History doesn't repeat but it does rhyme a lot.
posted by Kid Charlemagne at 8:59 PM on April 3, 2008


BookSurge could be better. Our full color full size (11x8) 115+ pages is too many pages in color for BookSurge ... what kind of desktop printer are they using?
posted by jbelkin at 9:03 PM on April 3, 2008


Sys Rq: This is an outrage! I wouldn't be surprised if McDonald's followed suit and stopped selling the hamburgers I make at home, the bastards!

Not really an apt metaphor.

Amazon makes its dough mostly selling stuff they don't make. Most of the stuff they sell is made by huge publishing conglomerates.

So it's more like McDonald's saying they'll still sell outside hamburgers if they're made by Burger King, but not if they're made by Joe's Burger Shack.
posted by loiseau at 10:56 PM on April 3, 2008


Predicted by me two years ago.

Agreed. Was anyone in the publishing industry surprised by this? News, yes. Bombshell, no.

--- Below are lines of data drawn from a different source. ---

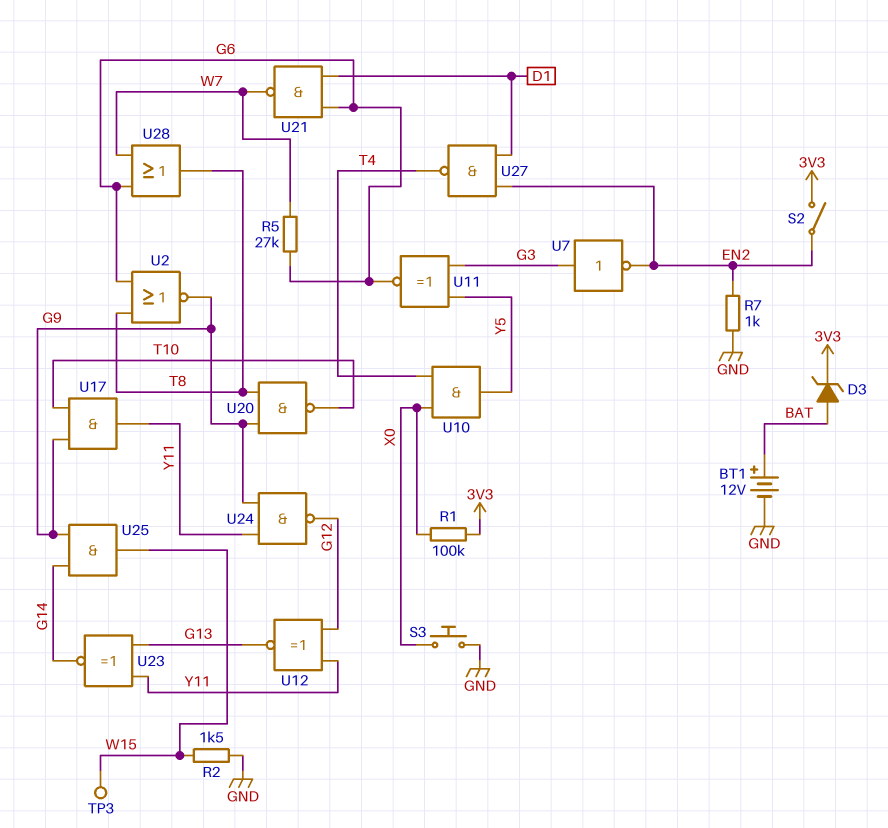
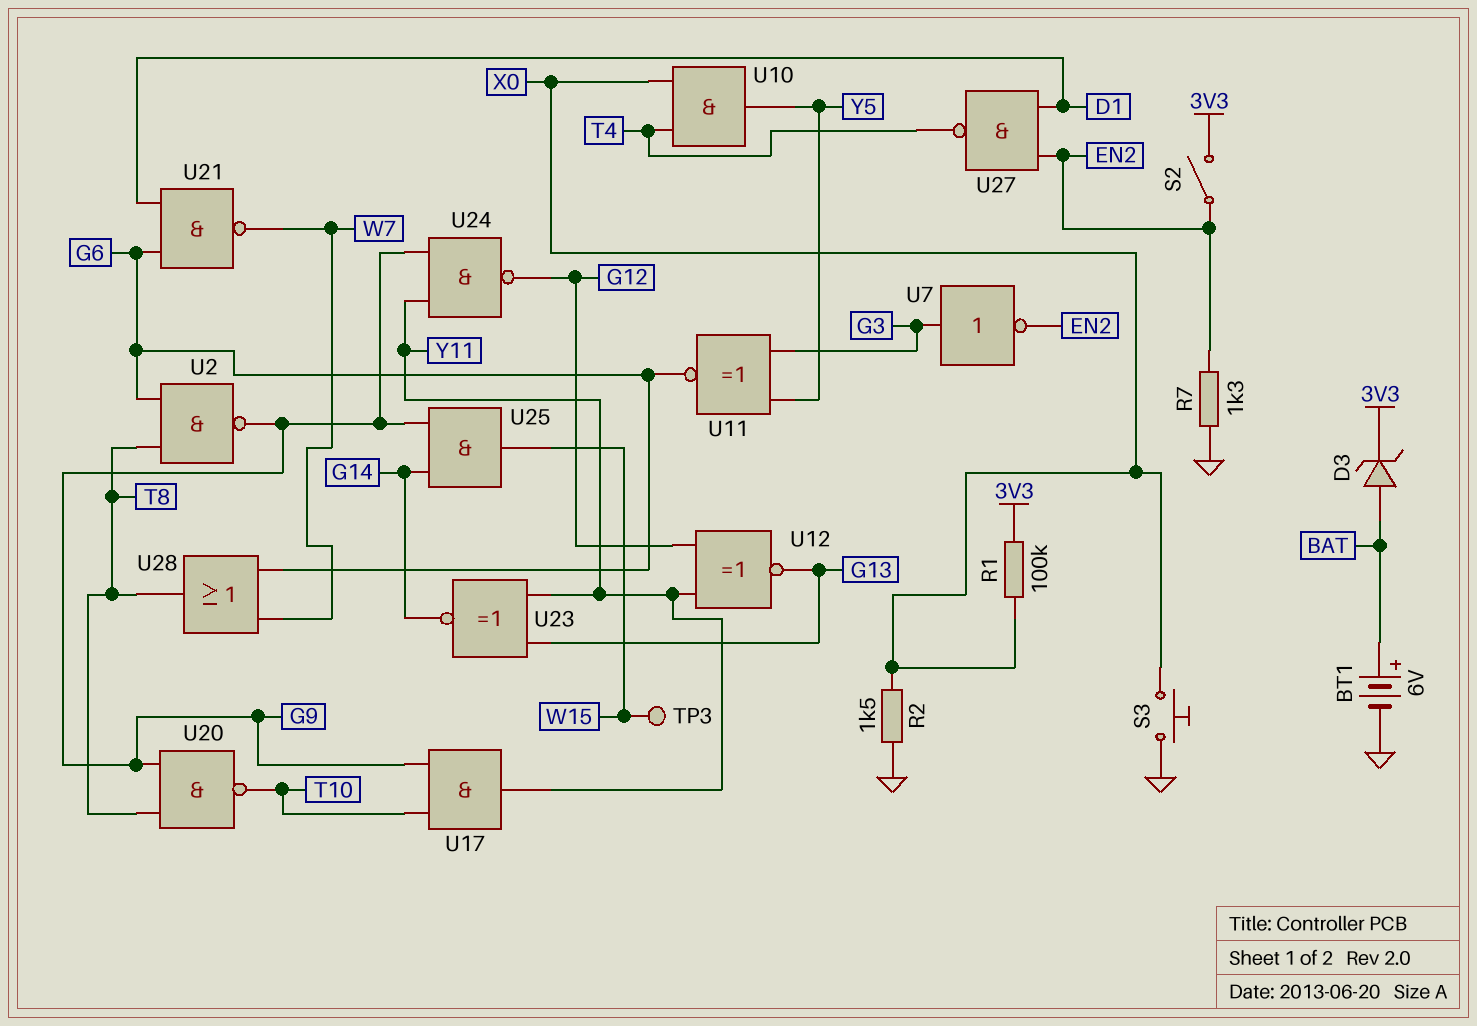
BT1: 12V (plus BAT, minus GND) -> 6V (plus BAT, minus GND)
R2: 1.5k (GND, W15) -> 1.5k (GND, X0)
R5: 27k (G6, W7) -> none
R7: 1k (EN2, GND) -> 1.3k (EN2, GND)
U2: NOR (in G6, in T8, out G9) -> NAND (in G6, in T8, out G9)

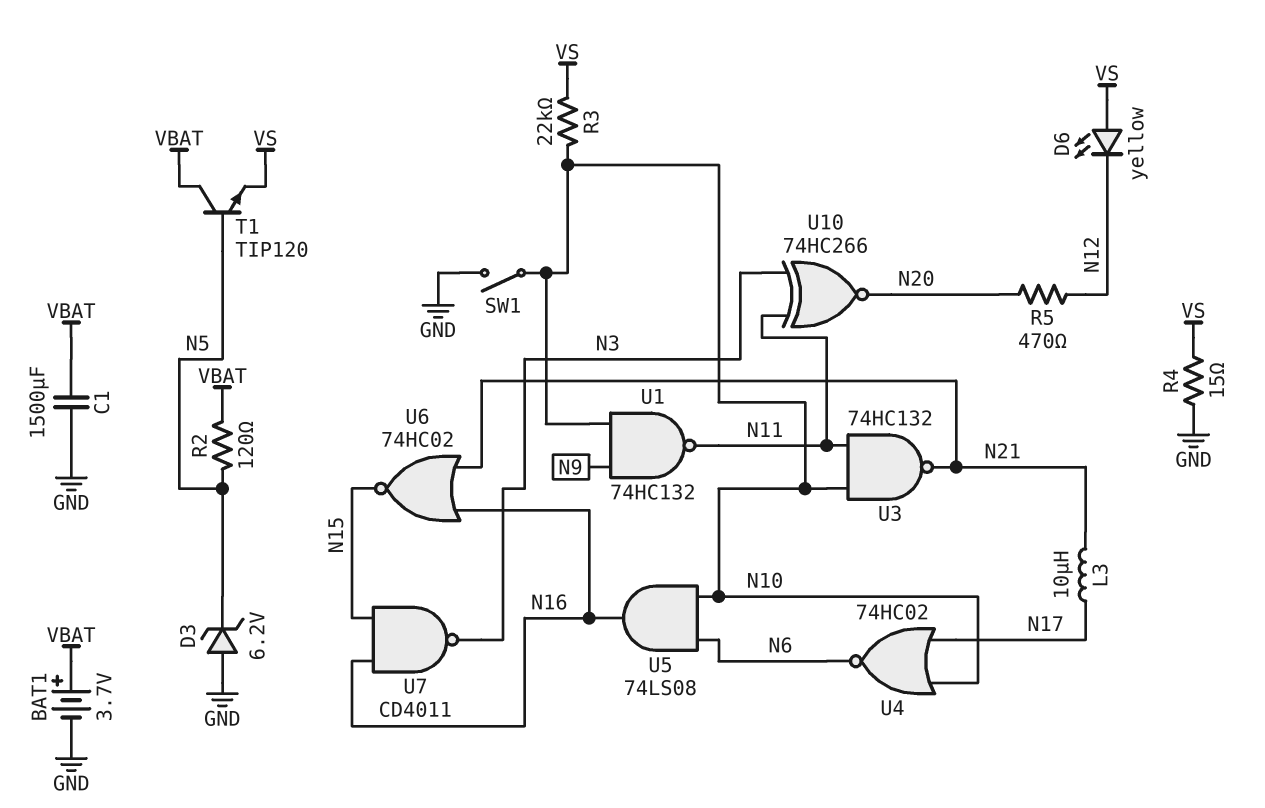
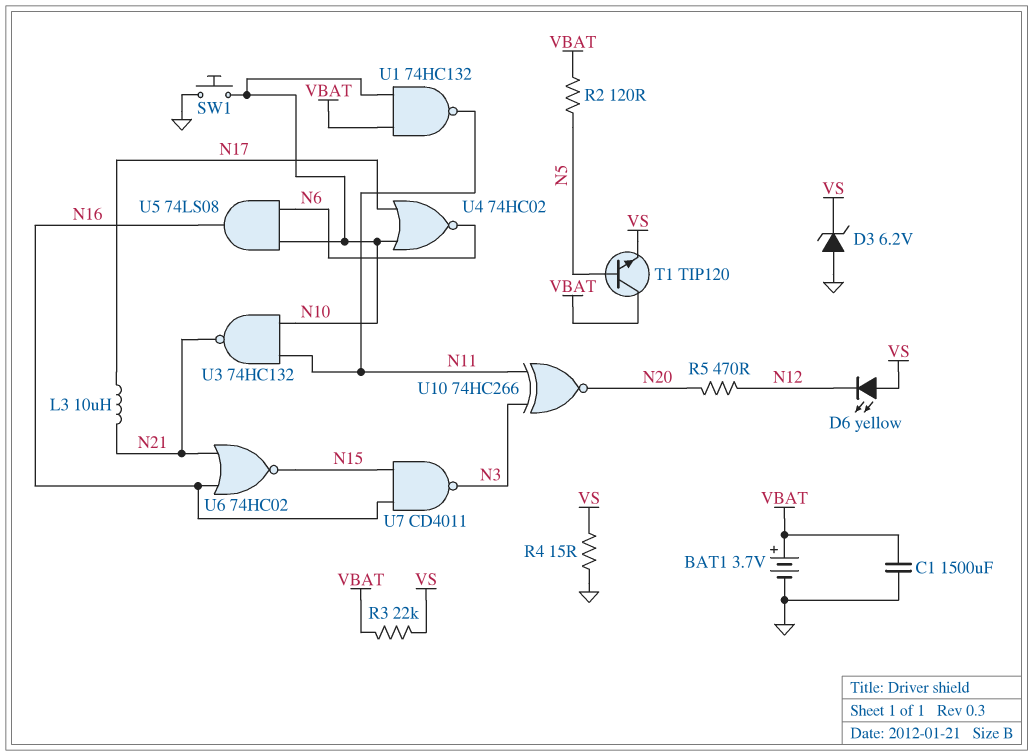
D3: zener 6.2V (A GND, K N5) -> zener 6.2V (A GND, K VS)
R3: 22k (N10, VS) -> 22k (VBAT, VS)
SW1: switch (GND, N10) -> button (GND, N10)
U1: NAND 74HC132 (in N9, in N10, out N11) -> NAND 74HC132 (in N10, in VBAT, out N11)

It certainly opens the market for a competitor, which seems to be a good thing. Not surprising at all.
posted by mrgrimm at 8:28 AM on April 4, 2008


Can someone help explain this? I've read a lot of the links & I can't really get a straight answer.

They say "directly" sell. Does that mean that these guys can continue on Amazon as the marketplace types?

If so I don't really see the problem. Why would Amazon "directly" sell anything that they in fact simply drop ship. Why not let the merchant sell that stuff themselves. What's the practical difference? Amazon should have some involvement in what they say they sell.